To prevent this type of attack, companies should take a look at who has physical access to the servers that support their network and try to limit that access.
“As Elliot said in the episode, ‘People make the best exploits,’” Sargent explains. “So, we as OneLogin employees can’t get a tour of a data center. And we don’t even know the physical machines that are running our service.”
Amazon has tens of thousands of machines running in its data centers, which then run virtual machines that provide OneLogin’s service.
“We don’t know what machines provide our service.

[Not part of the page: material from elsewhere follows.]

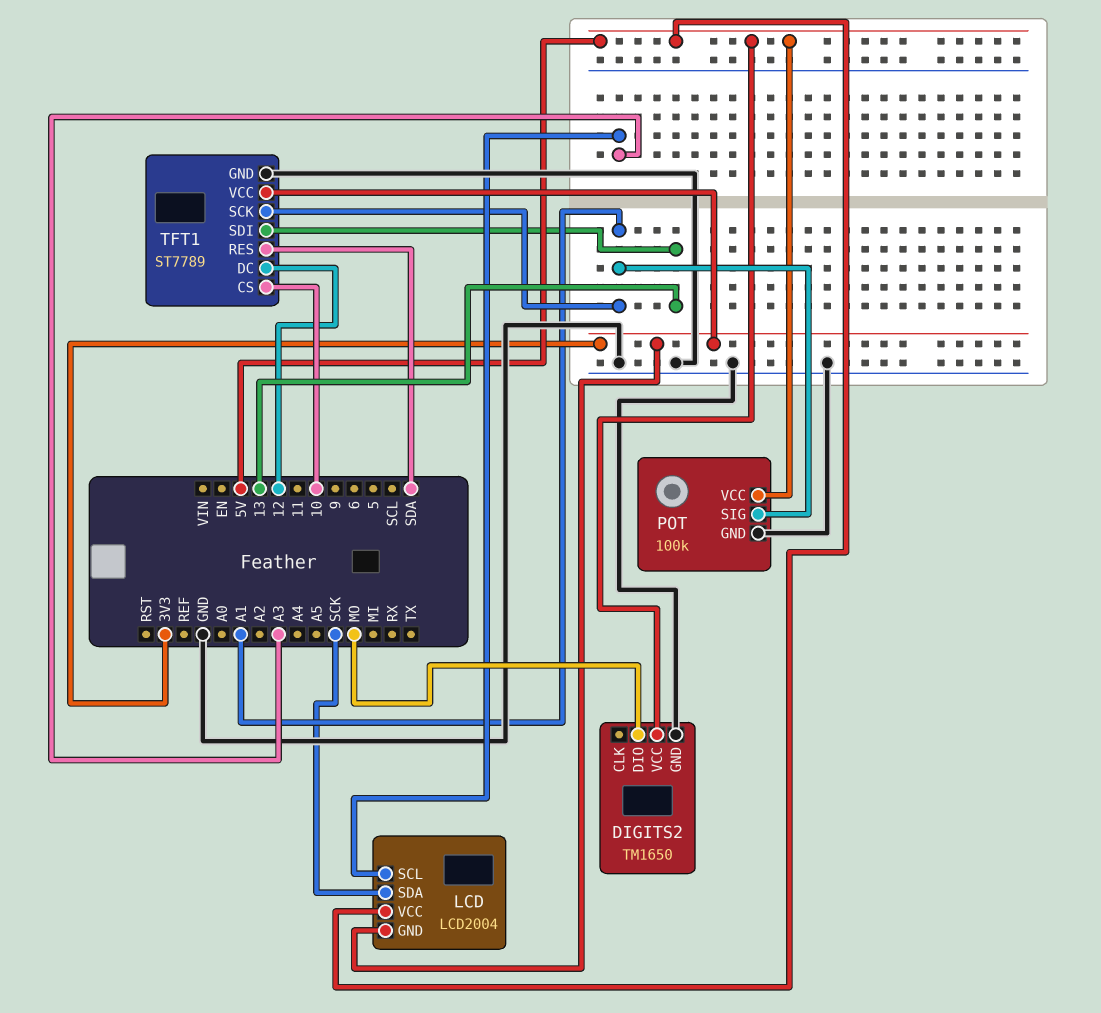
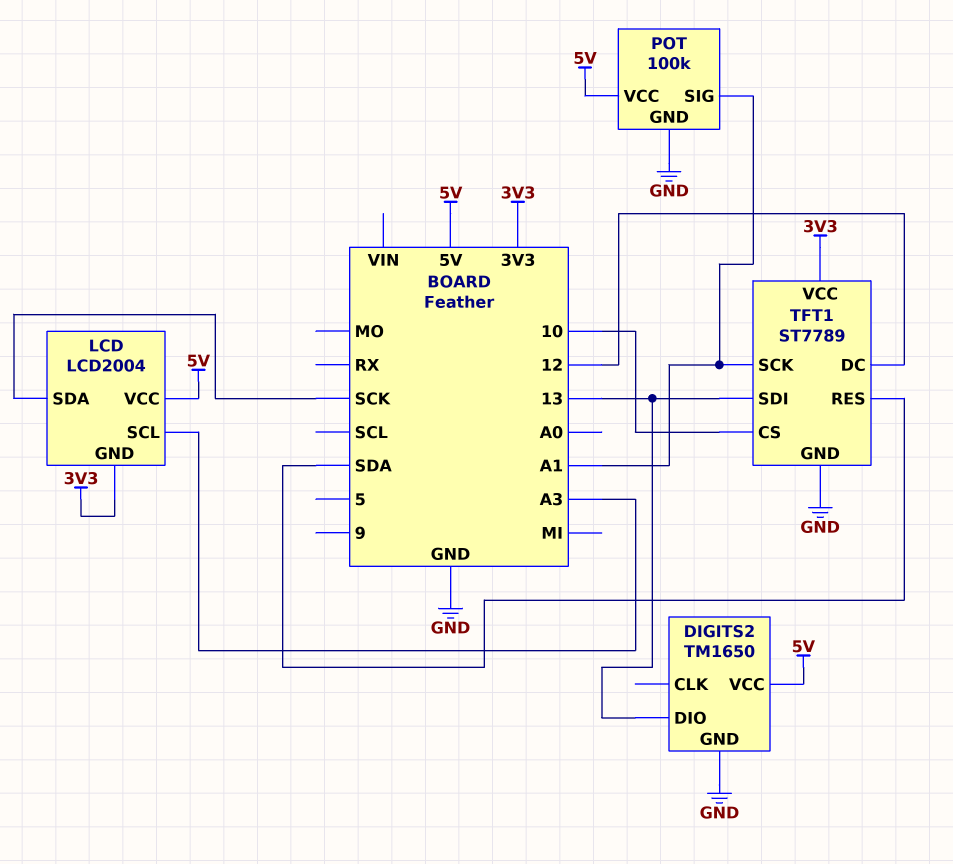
DIGITS2 pin DIO: MO -> 13

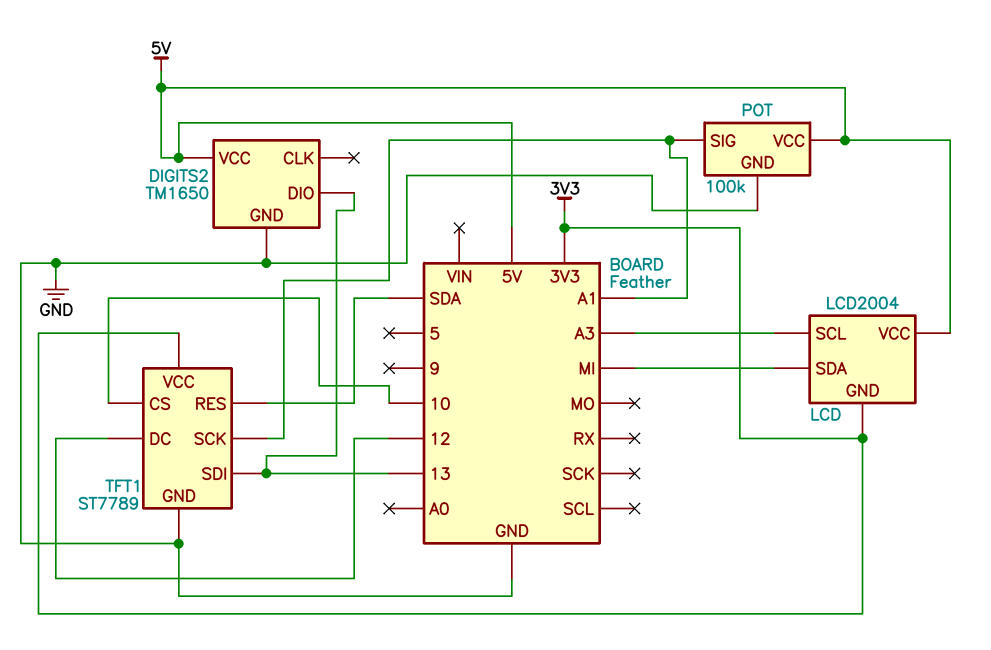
LCD pin SDA: SCK -> MI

And if we don’t know, hackers don’t know,” Sargent says. “That makes it very hard to hack and makes it basically impossible to hack by gaining physical access because A) how do you get into a facility? And B) how do you even know, out of the tens of thousands of machines, which one at any given time is running the virtual machines?”
5. DDoS Attacks
Distributed denial-of-service (DDoS) attacks occur when systems flood the bandwidth or resources of a targeted system. These kinds of attacks are often the result of a botnet (multiple compromised systems) being used to flood the targeted system with traffic.
In Season 1 of Mr. Robot, Elliot single-handily saves E Corp. from a DDoS that’s been propagated by fsociety. To prevent this kind of attack taking down OneLogin’s service, Sargent says it houses its service in multiple Amazon Web Services (AWS) regions and in multiple AWS availability zones in multiple states within the United States, as well as in Germany and Ireland.
“Additionally, we have multiple active DNS providers, so that way if one DNS provider gets overloaded through a DDoS, we have another DNS provider that can help us out,” Sargent says. Domain Name Servers (DNS), work like a phone book for the Internet and facilitate requests to specific webpages.